Making Your Bonds Work Harder

Making Your Bonds Work Harder

Recent global stock-market and economic turmoil have highlighted bonds as a safe haven for investors, but this enthusiasm has also contributed to historically low interest rates.  As increasing demand pushes the price of bonds up, the yield falls.  This low-rate environment makes it difficult for individuals to draw a reasonable income from their investments without assuming higher risk.  With interest rates expected to remain low, some investors are considering higher yielding stocks to meet their income needs … but at what risk?  In some cases the tradeoff is warranted; however, investors should first ask, “How can I make my bonds work harder?”

Here are three suggestions: 

1.      Where do you own your bonds?

Many high-income Canadians take advantage of registered savings plans and everyone should consider a Tax Free Savings Account (TFSA).  Unfortunately, many investors do not take full advantage of the benefits of such accounts.  A major factor in the decision to invest in stocks versus bonds hinges on the return the investor seeks, adjusted for their tolerance for losing money in the short term.  The result is an asset mix that will meet their longer term goals (eg. a certain level of income or growth) but most investors stop the process at this point.  However, as many investors look to their registered accounts or TFSAs in retirement to fund lifestyle expenses, they should consider a stable source of income to fulfill this need (i.e. bonds).  By allocating bonds to their registered or TFSA accounts, the investor will defer or shelter the interest income that bonds produce while creating more room to own stocks in taxable or non-registered accounts.  By allocating stocks to taxable accounts, the investor will benefit from the preferred tax rates on capital gains and the dividend tax credit on eligible Canadian dividends.

2.      Beware of the high coupon bond

Due to the decline in interest rates, the majority of bonds are trading over the price at which they mature, since interest rates and prices move in opposite directions.  This is important to investors since the “taxman” treats coupons much like employment income with no adjustment for the premium paid to get the high coupon.  Therefore, the tax effect is much worse than a similar bond with a price near its maturity value.  Using the example of an investor in the top marginal tax bracket, you would be surprised to find that a Nova Scotia Power bond with a 9.75% coupon maturing in 2019 and a current price of $142 generates an after-tax return similar to a Government of Canada bond with a 1.5% coupon maturing in 2017 with a current price of $100.  With less interest rate risk and without risk of default, this latter investment option seems like the better opportunity.  That is why it is important to have your manager find the best opportunities by considering the after-tax return of bonds held in taxable accounts as part of the selection process.

3.      Consider preferred shares

Another investment option that investors should consider for their taxable accounts are preferred shares.
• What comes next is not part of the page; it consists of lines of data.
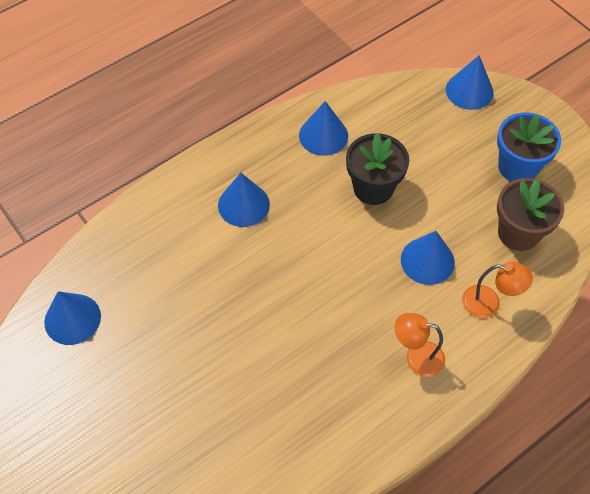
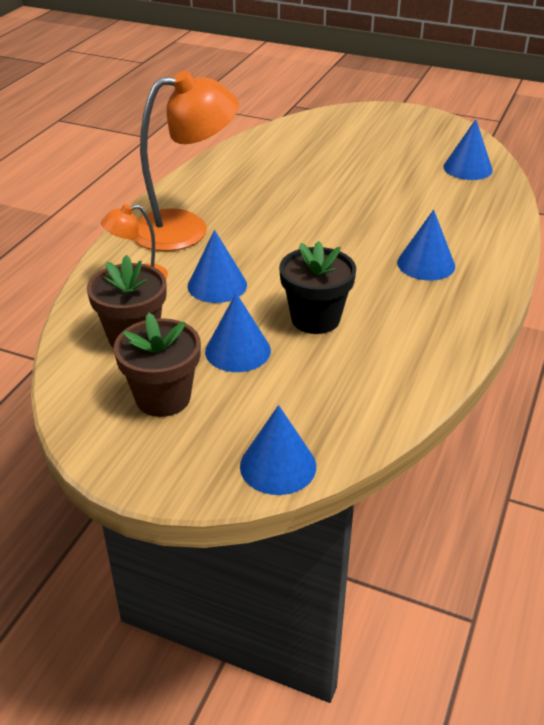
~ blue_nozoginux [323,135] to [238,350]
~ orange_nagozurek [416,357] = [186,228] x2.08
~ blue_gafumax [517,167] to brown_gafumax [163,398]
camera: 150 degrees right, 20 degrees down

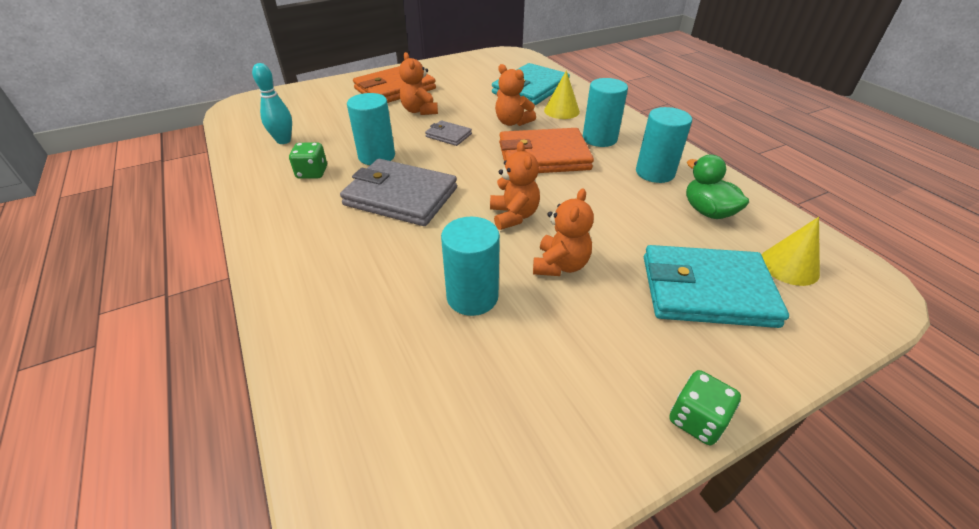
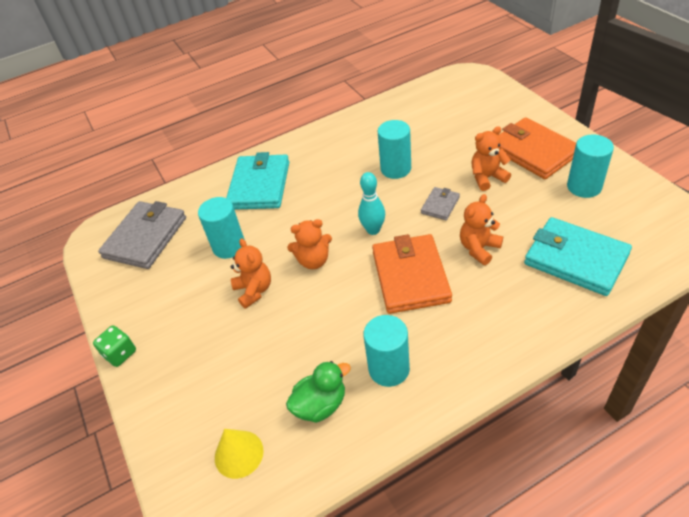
~ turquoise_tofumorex [283,141] to [373,230]
- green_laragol [312,173]
~ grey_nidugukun [401,196] to [145,237]
~ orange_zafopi [560,265] = [254,290] 135 degrees counterclockwise
- yellow_nozoginux [561,111]
~ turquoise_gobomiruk [599,139] to [584,187]
~ turquoise_nidugukun [706,290] to [259,185]
camera: 95 degrees right, 5 degrees up

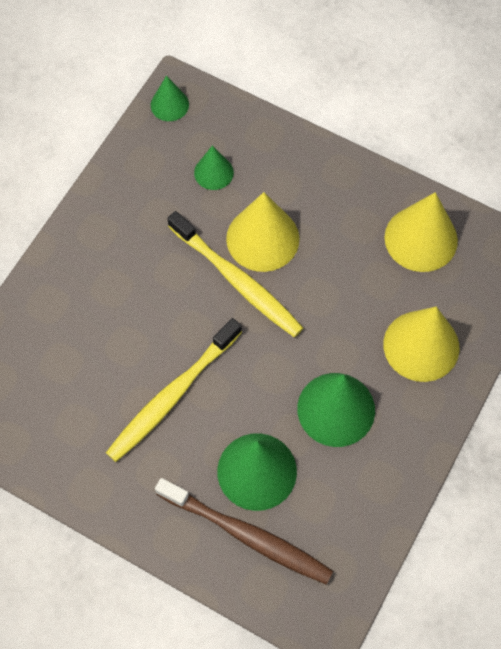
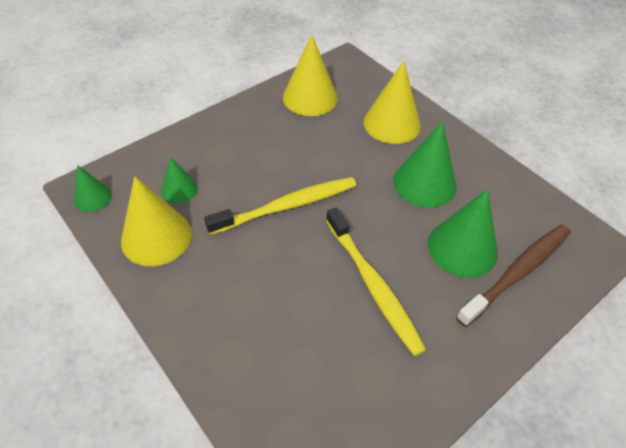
~ yellow_nozoginux [262,238] to [156,237]
camera: 70 degrees left, 15 degrees down

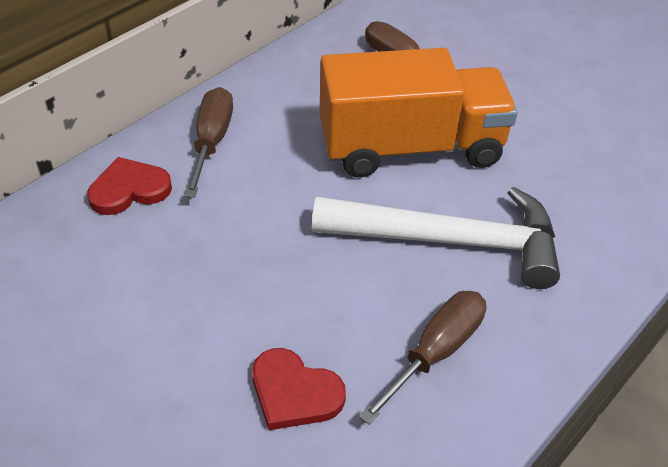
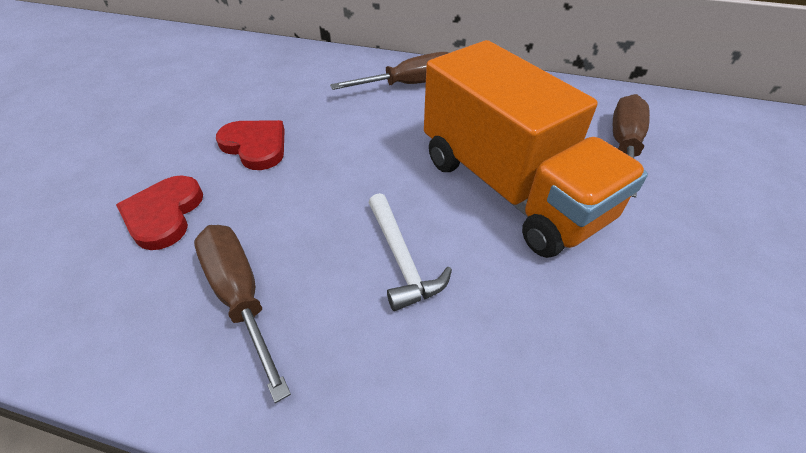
~ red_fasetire [129,189] to [255,146]
~ white_tadibadek [449,241] = [401,258] x0.49
~ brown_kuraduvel [435,352] = [240,296] 135 degrees counterclockwise
camera: 65 degrees right, 0 degrees up

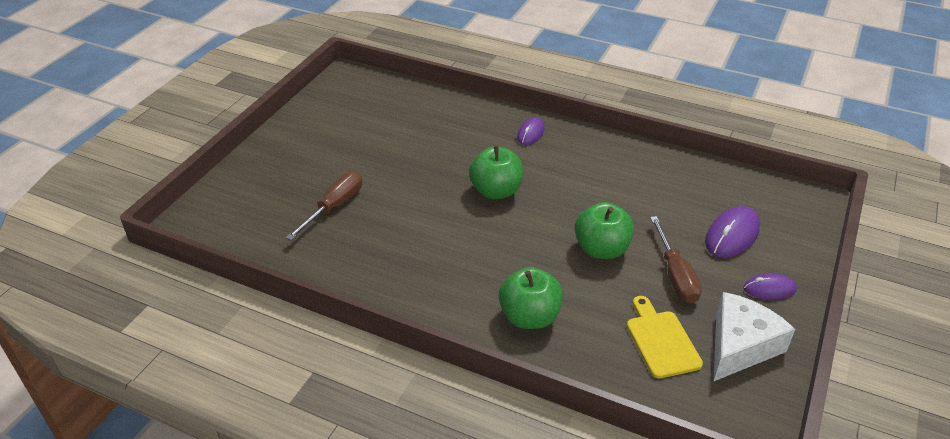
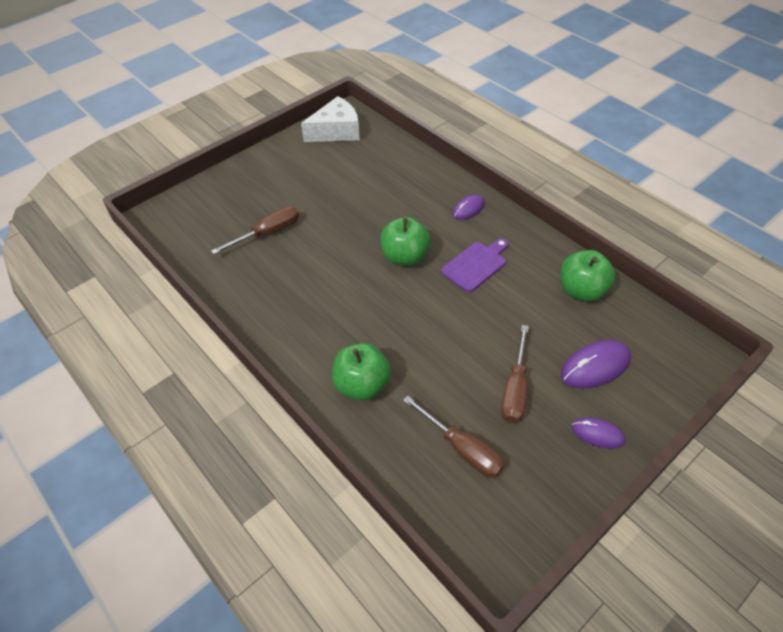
~ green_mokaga [601,249] to [582,290]
~ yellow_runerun [661,340] to brown_kuraduvel [462,448]
~ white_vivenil [740,346] to [336,131]
+ purple_runerun [476,265]
camera: 25 degrees right, 10 degrees up

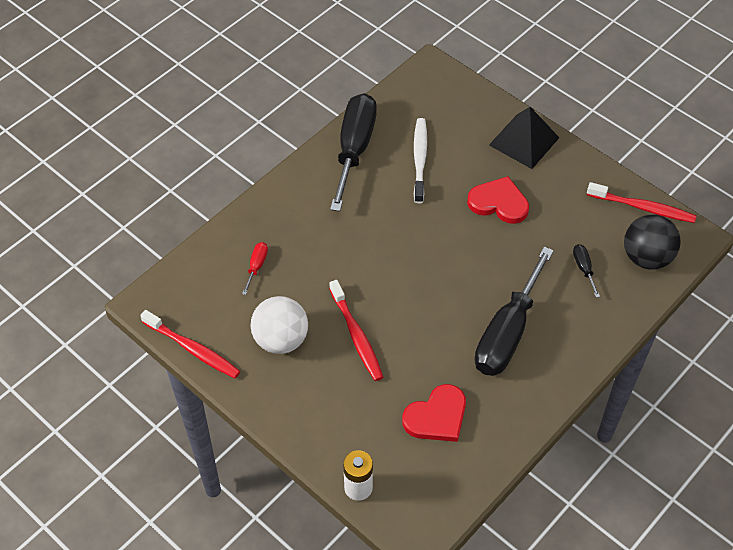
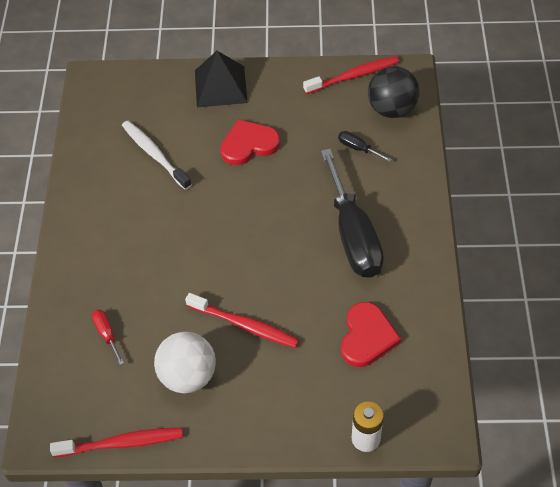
- black_kuraduvel [354,149]
camera: 40 degrees left, 0 degrees up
These investments are a hybrid of bonds and equities.  Like bonds, they pay a fixed coupon. However, like equities, the income they pay is treated as dividend income, allowing investors to claim the dividend tax credit that eligible Canadian dividends enjoy.  Although this seems like a combination of the best features of both equities and bonds, investors should remember that unlike bonds, preferred shares do not have a fixed maturity date and rank behind bonds in priority of payment.  These factors are important to keep in mind when evaluating the merits of these investments.  That said, a carefully structured portfolio of both bonds and preferred shares can provide a relatively safe and tax-efficient source of income. 

While investors are confronting the hard reality that bonds will no longer provide the same safe, high single digit returns they have enjoyed for the last 30 years, bonds remain an important investment option.  They generate regular income and provide stability to a portfolio, while moderating some of the volatility inherent in the equity markets.  So before jumping off the bond band-wagon, first ask the question, “How can I make my bonds work harder?”


This article is not intended to provide advice, recommendations or offers to buy or sell any product or service.  The information provided is compiled from our own research that we believe to be reasonable and accurate at the time of writing, but is subject to change without notice.